Response to Sarah Turner

Sarah Turner’s article “Blackness, Bayous and Gumbo: Encoding and Decoding Race in a Colorblind World” analyzes the contrasting opinions regarding Tiana’s representation as a black woman in Disney’s 2009 film The Princess and the Frog.  Overall, I thought Turner’s paper was logical and rich in evidence and useful quotes from outside resources.  However, I had a bit of a hard time discerning what her own opinion on the subject was…

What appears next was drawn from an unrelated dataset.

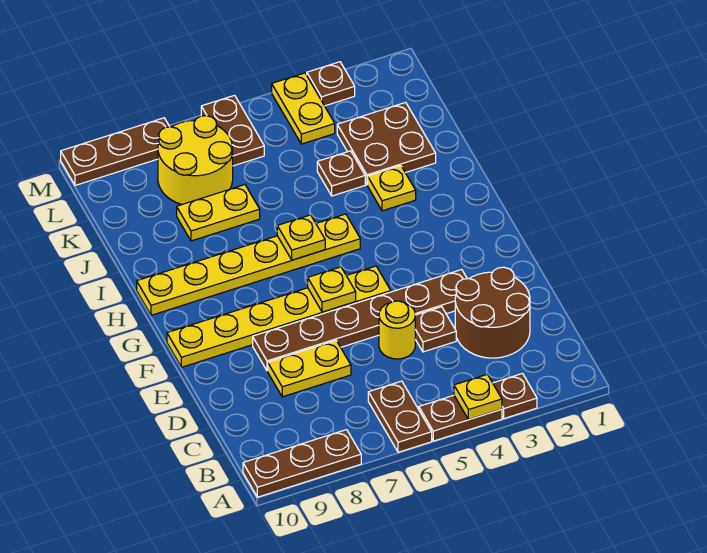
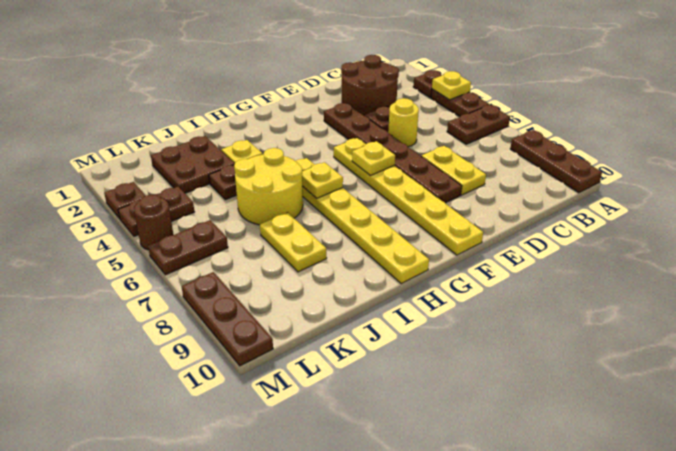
yellow round brick K7:L8 level 1 -> yellow round brick I5:J6 level 1
yellow plate L4:M4 level 1 -> brown plate L4:M4 level 1
none -> brown round brick M5 level 1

The main question was: Is Tiana a princess who “happens” to be black (speaking to the idea of colorblindness), or is she a black princess?  Turner references Jeff Kurtti, author of The Art of the Princess and the Frog, who says that Tiana “stands apart from other Disneys princesses not simply because of her race, but also because of her drive.  It’s ultimately more about who she is than what she is.”  While I agree that the story is mostly about Tiana’s own personal development and her desire to accomplish her goal, you can’t deny the impact that her upbringing had on her as a person.  I think that BECAUSE she was in a low-income black neighborhood without many opportunities to prosper, her parents instilled such a strong desire in Tiana to push through and rise above the struggle.  I think Kurtti is remiss in denying the important role Tiana’s home community played in who she became.

Turner accurately states that Disney faced a tough challenge in conveying Tiana’s blackness (appealing to “blacks and liberal whites”) while still using her to “engage a colorblind response to the film.”  It’s true; Disney can’t win.  There will always be critics on either side saying that Tiana is “too black” (that race shouldn’t play a role in the film) or that she’s “not black enough” (that the cultural and historical relevance of her race shouldn’t be ignored).  I applaud Disney for consulting leaders of the black community, such as the NAACP and Oprah Winfrey, in order to “get it right” and avoid any possible offense or inaccuracy in the film.

I disagree with Turner’s indirect suggestion to have set the film in modern day “Obamerica.”  Though she points to Disney’s 2007 movie Enchanted, which took place in modern New York City, blending animation with live action, to show the success of a modern setting in a Disney film, I think Enchanted is in its own category.  I think it was meant for older audiences who could understand the relevance of the struggles of a modern-day setting.  Setting Tiana’s story in 2009 would bring up modern political and race issues that would not be appropriate for a children’s movie.

On a slightly different note, I like Turner’s paragraph on female body portrayal in Disney films in general.  She brings up a great point when she contrasts Disney’s previous exotic, over-sexualized portrayal of multicultural princesses (Pocahontas, Ariel, Esmeralda, and Jasmine) with Tiana’s conservative yet pretty look.  I never even thought about how other princesses of color often appeared, bearing their midriffs or wearing off-the-shoulder clothing… But now that I look back on it, it was all definitely there.  I think Disney took a great step forward in eliminating this stereotypical association from Tiana’s character, and simply focusing on her individuality.

Lastly, I think Turner makes a very logical argument near the end of her paper when she talks about Disney’s new portrayal of color as “safe and sanitized” in order to appeal to both minority viewers as well as traditional white viewers who can still identify with “the middle ground [that the] characters occupy.”  She’s clever in being able to make this connection and understanding that Disney is simply adjusting to the evolving demographics of its audience.

In general, Turner’s paper made a lot of sense and also made for an interesting read.